Penhaligon is a place of contrasts.
Score: 262 | 12/22/22 |
Penhaligon is a place of contrasts. It is a new town, built on the bones of a village that has existed here for hundreds of years. It is a small town, compared to the cities of Specularum and Kelvin, yet it boasts a magnificent castle that would be the envy of a city 10 times its size. It is famous for its chivalrous knights, but also widely known as a den of drunken roughnecks. Its inhabitants are a surly, suspicious, stubborn lot, but they are also hardworking and don’t think twice about going to extreme lengths to help a stranger because “that’s just what one does.”
Penhaligon is both a place of rural values and time-honored tradition, and a dynamic, fast changing town that is pushing the boundaries of Karameikan social order.
The town of Penhaligon is a walled settlement of 4,000 residents on the banks of the Hillfollow River, roughly 50 miles north of the city of Kelvin. The town is the last large population center heading north on the Duke’s Road, which actually bisects Penhaligon from north to south. Duke’s Road also divides the town along socio-economic lines, with the well-to do living on the east side of the road, and the lower classes living on the west side, between the road and the river. Although Penhaligon has some rough neighborhoods and most of the population is what
the modern world would consider “working poor,” there are no desperate slums. Even in the less fortunate neighborhoods, most of the houses are well-constructed, albeit small.

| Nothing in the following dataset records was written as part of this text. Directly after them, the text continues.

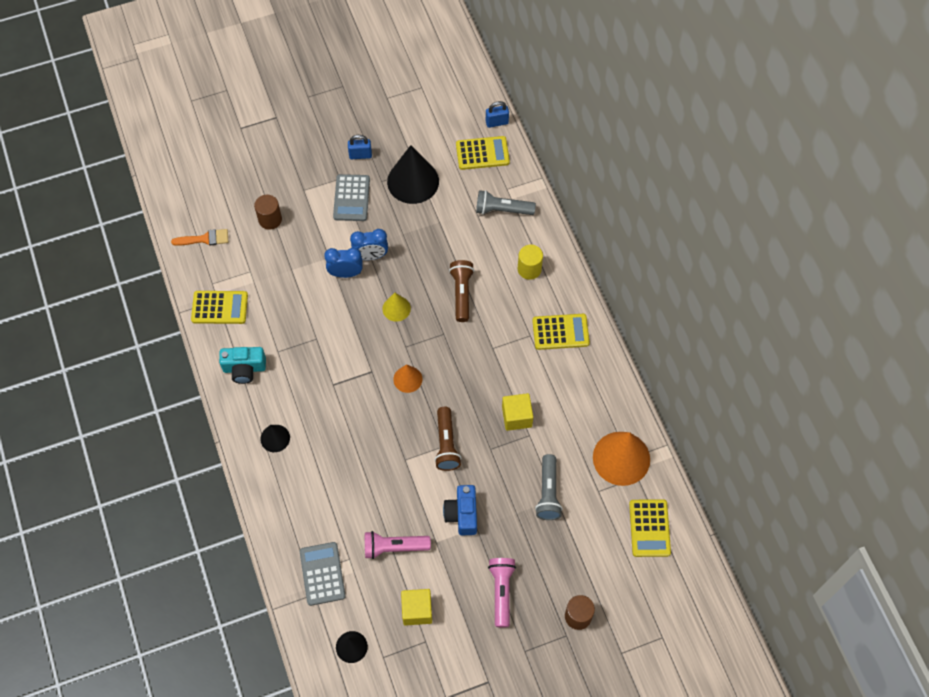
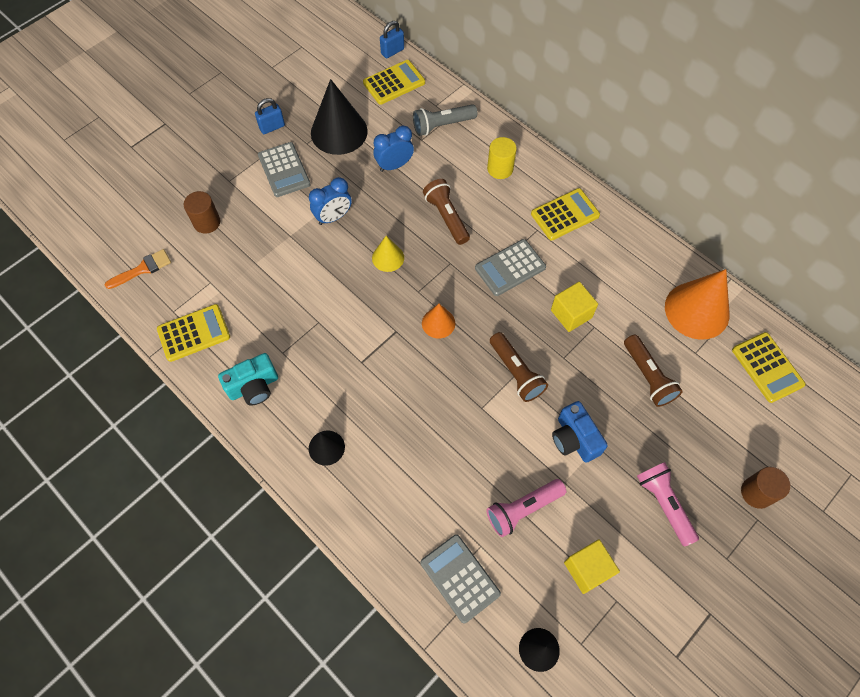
camera: 25 degrees left, 0 degrees up
(346, 273) = (316, 244): blue clock -> blue clock (394, 165)
(489, 358) = (510, 268): none -> grey calculator
(548, 493) = (647, 376): grey flashlight -> brown flashlight

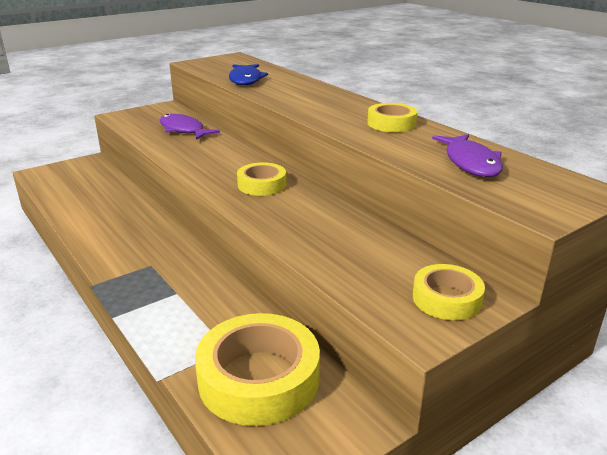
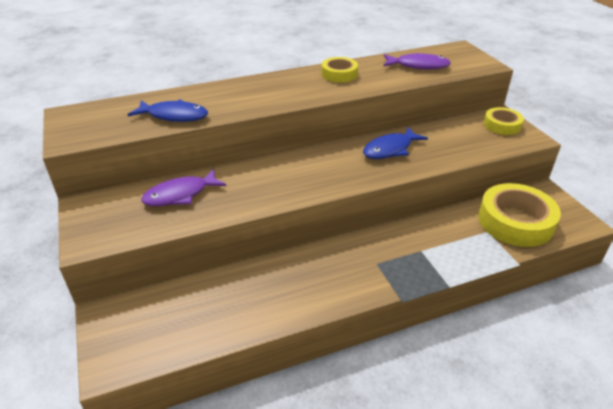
camera: 75 degrees left, 10 degrees up
(262, 185) = (340, 163): yellow tape -> none
(308, 210) = (390, 149): none -> blue fish

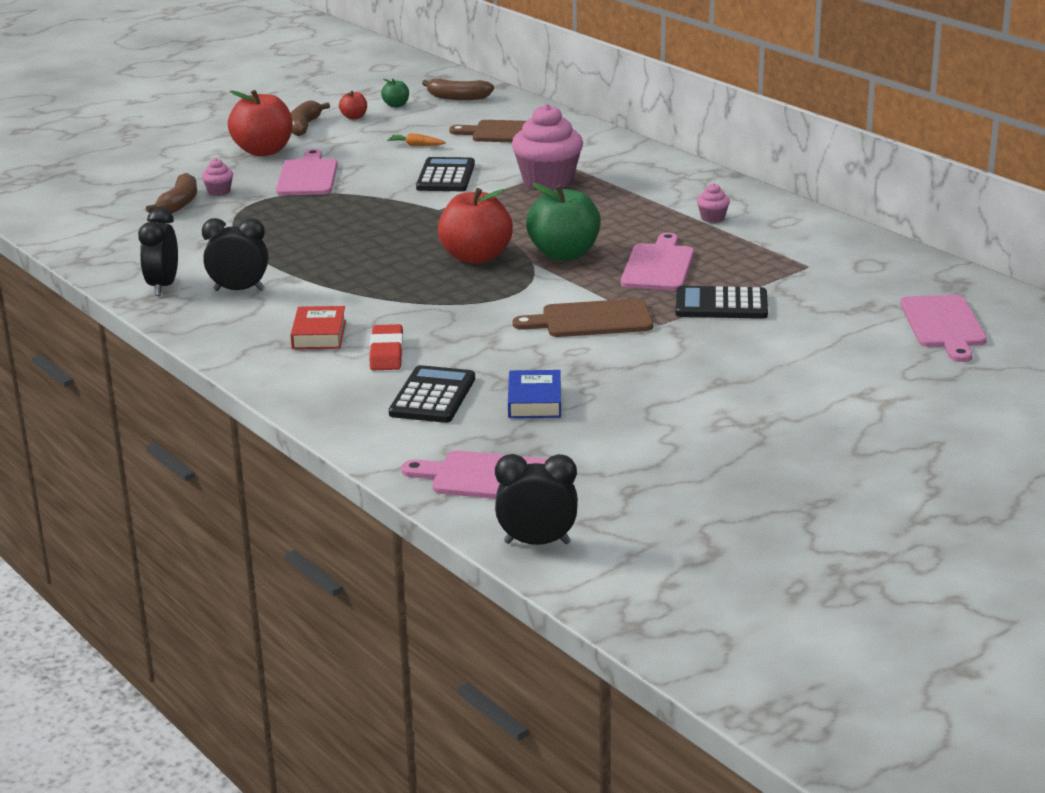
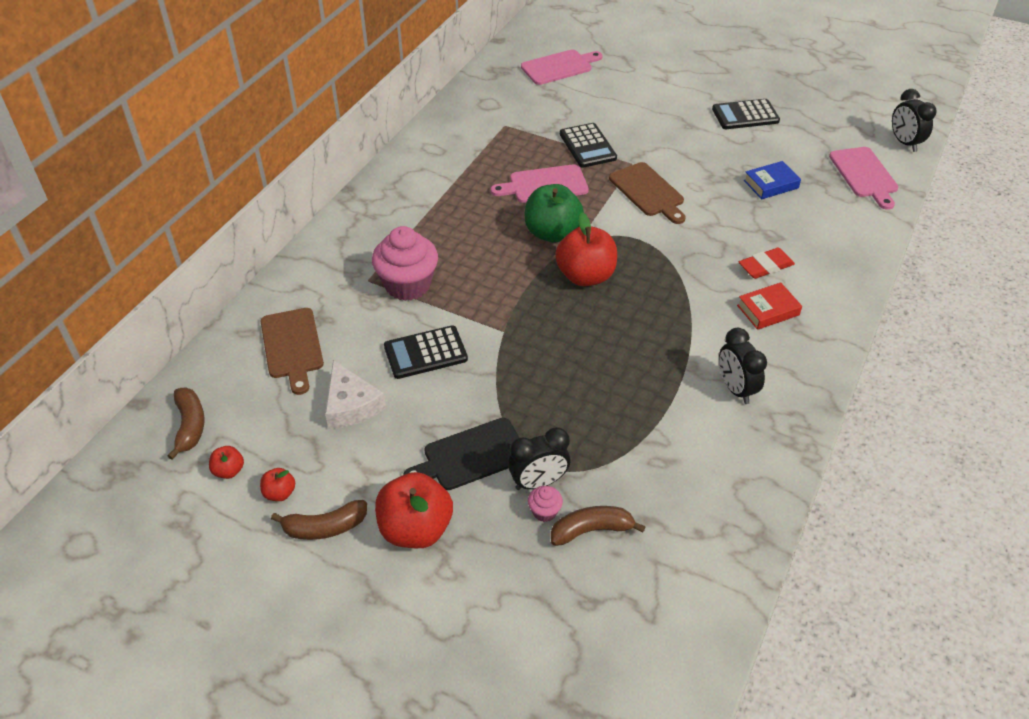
camera: 115 degrees left, 20 degrees up
(163, 286) = (765, 443): black clock -> black clock (538, 482)
(307, 176) = (471, 456): pink cutting board -> black cutting board
(396, 105) = (229, 471): green apple -> red apple
(416, 145) = (351, 405): orange carrot -> white cheese
(432, 396) = (801, 226): black calculator -> black calculator (745, 115)
(712, 218) = (444, 180): pink cupcake -> none

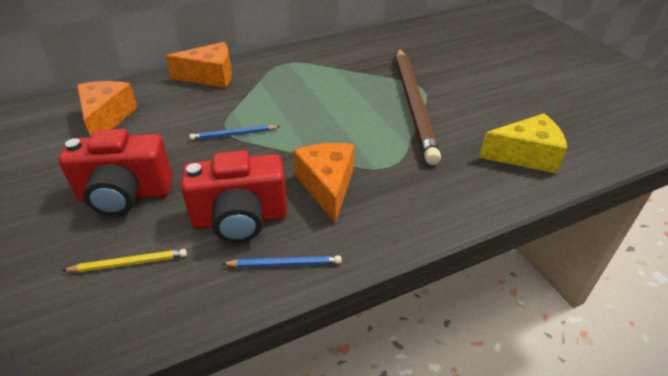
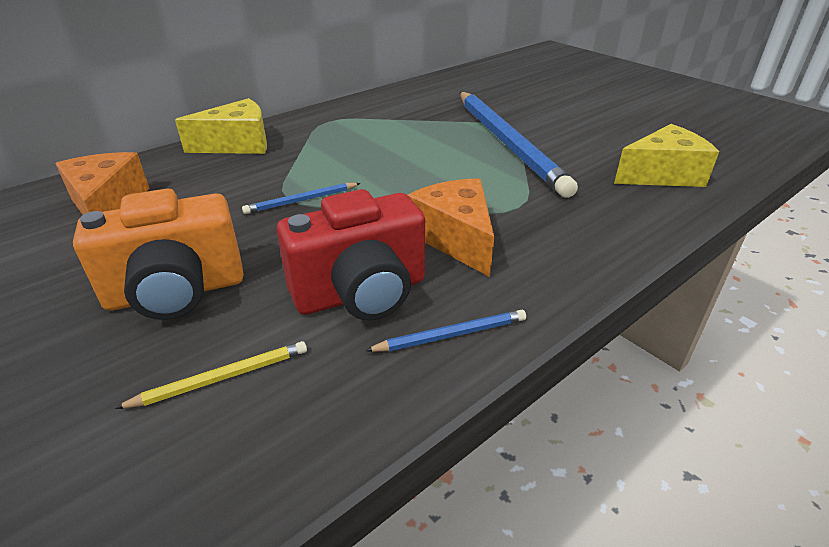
camera: 15 degrees left, 5 degrees down
(125, 195) = (176, 292): red camera -> orange camera
(210, 76) = (238, 144): orange cheese -> yellow cheese
(414, 104) = (508, 143): brown pencil -> blue pencil

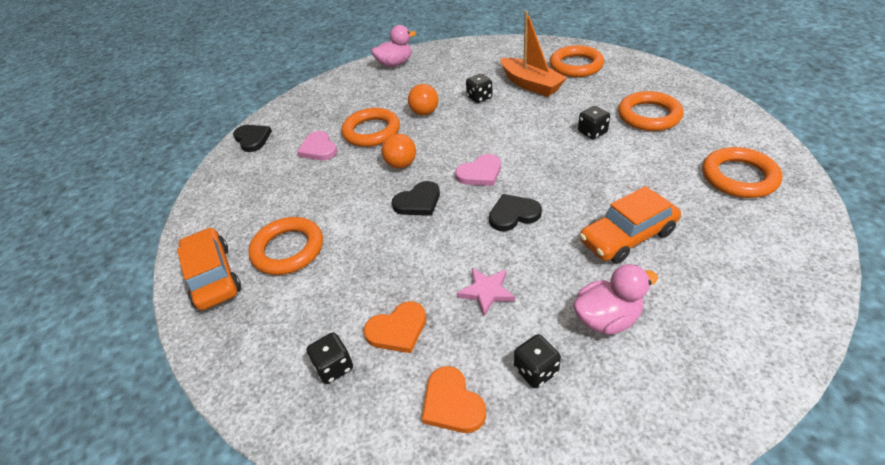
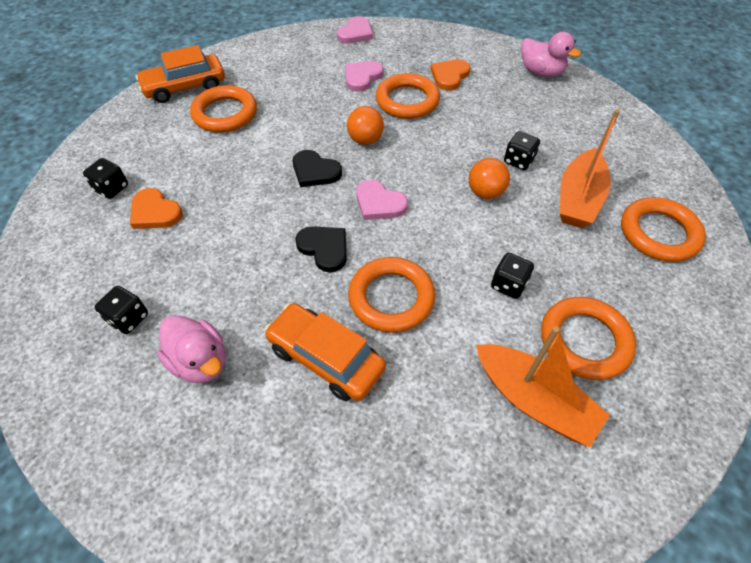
camera: 60 degrees right, 10 degrees up
(213, 276) = (185, 87): orange car -> orange car turned 150 degrees counterclockwise
(252, 139) = (355, 33): black heart -> pink heart
(424, 113) = (461, 127): orange ball -> orange ball (485, 193)
(452, 403) = (88, 271): orange heart -> orange heart (449, 76)
(486, 292) = (211, 258): pink star -> none
(688, 147) = (533, 400): none -> orange boat
(738, 177) = (494, 472): orange ring -> orange ring (391, 298)

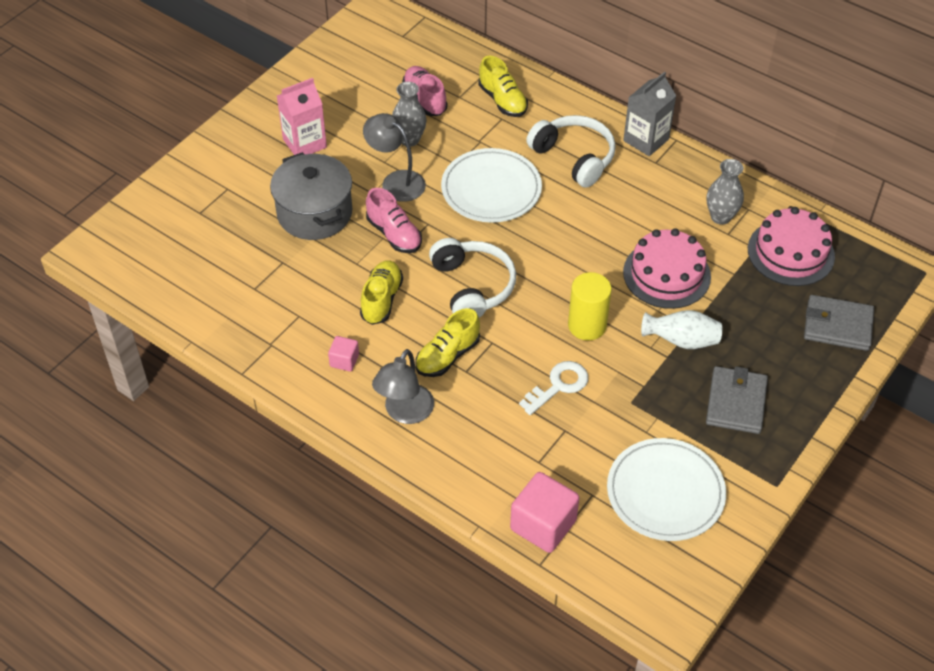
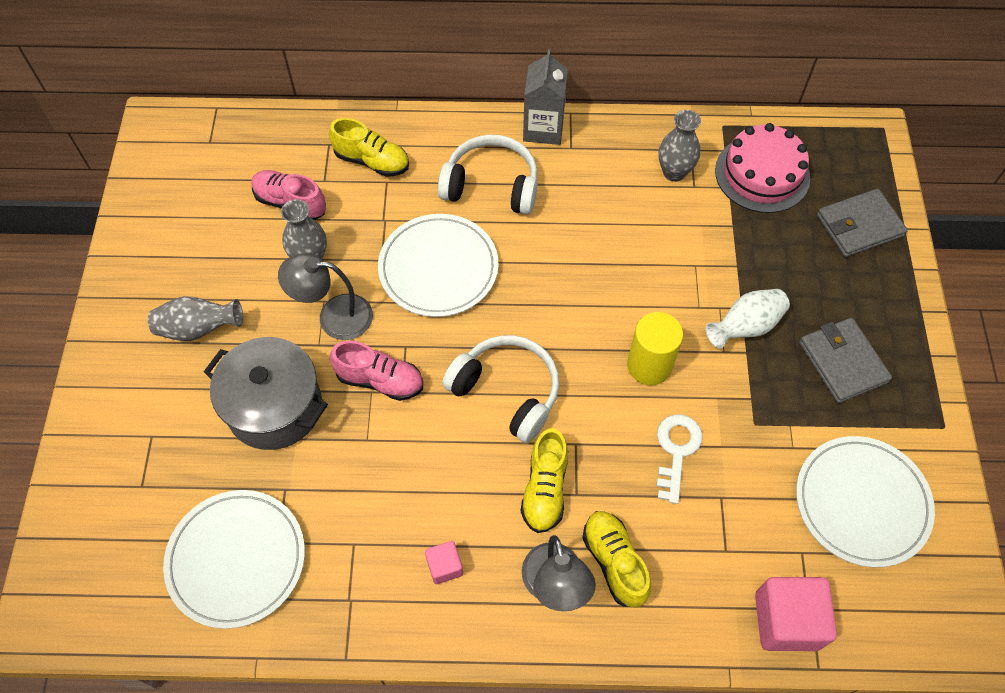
camera: 35 degrees left, 10 degrees up
(222, 283) = (236, 559): none -> white plate
(304, 143) = (198, 328): pink carton -> grey vase
(381, 300) = (427, 467): yellow shoe -> yellow shoe (614, 562)
(666, 274) = (675, 263): pink cake -> none

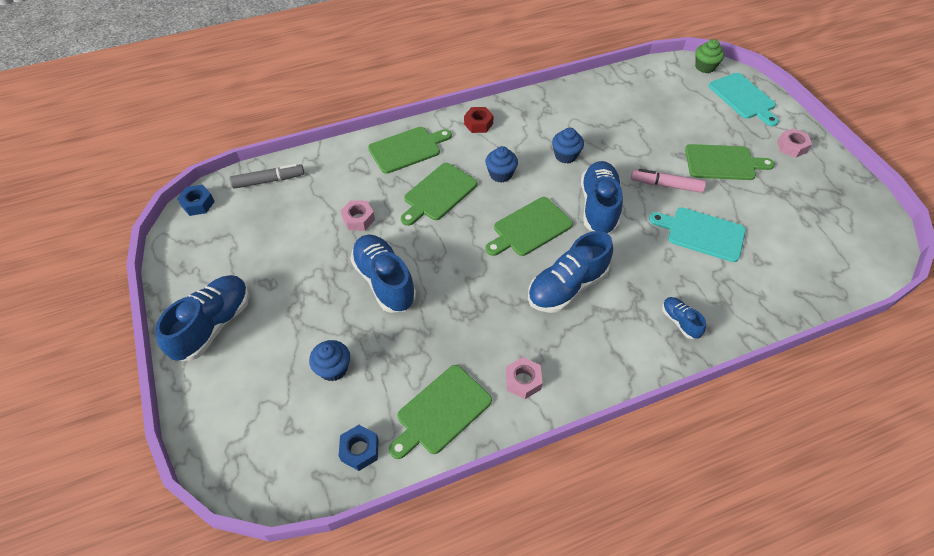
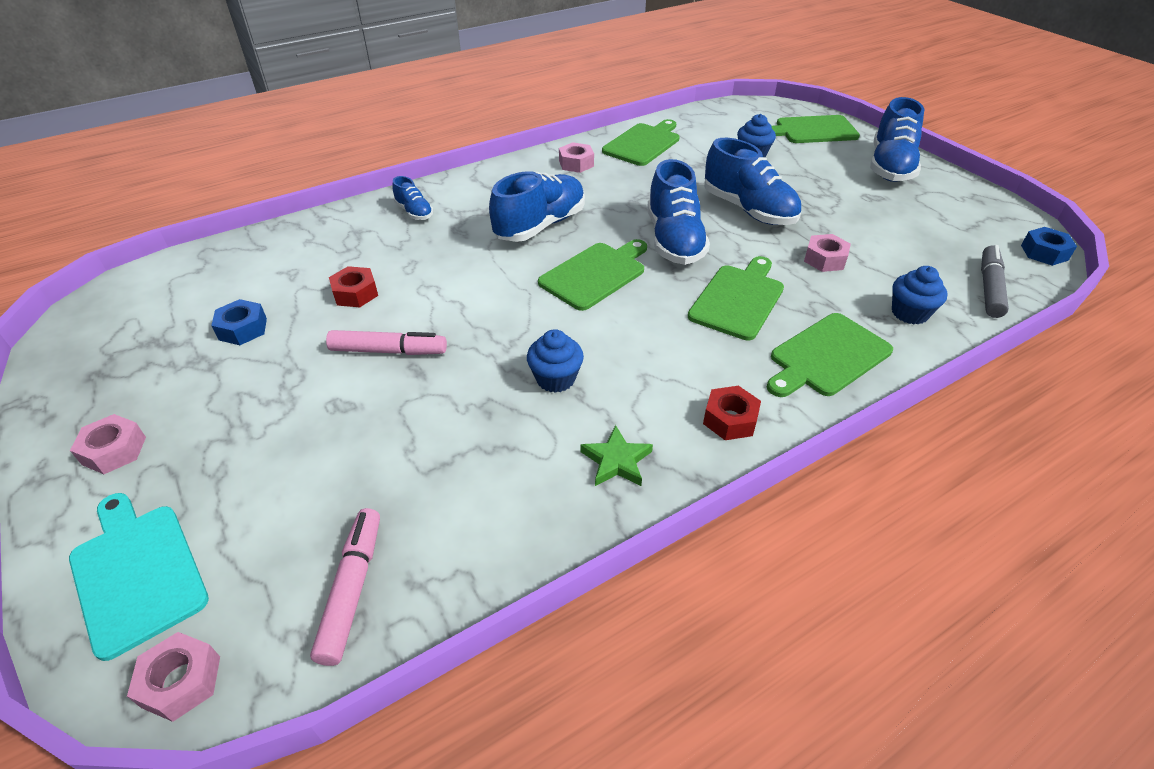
camera: 170 degrees right, 10 degrees down
(268, 180) = (989, 288): grey marker -> grey marker turned 135 degrees clockwise
(360, 450) = (698, 123): blue nut -> blue nut (243, 329)
(500, 174) = (657, 336): blue cupcake -> blue cupcake (909, 313)
(540, 113) = (616, 461): none -> green star
(598, 207) = (500, 309): blue shoe -> blue shoe (674, 240)
(652, 83) = (352, 589): none -> pink marker
(702, 233) = (355, 293): turquoise cutting board -> red nut
(705, 67) = (181, 681): green cupcake -> pink nut
(723, 163) = (272, 400): green cutting board -> green cutting board (812, 130)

Penhaligon is famous for two things: one, the magnificent Castle of the Three Suns; and two, the rowdy, raunchy strip of bars, bordellos, and flop-houses known as “Hell’s Half-Mile.” The Castle truly is a wonder, replete with a moat and towers. It looks down upon the rest of the town from a ridge in the northeast corner of Penhaligon, and is protected both by the massive outer stone wall of the town and a second, inner wall. “Hell’s Half-Mile,” or Water’s Edge, as the locals know it, is a small neighborhood that runs along the Hillfollow river on Penhaligon’s
west side. It’s here that a veritable army of lumberjacks, teamsters, fur-traders, and soldiers descend every spring to fritter away the pay earned during the long winter months.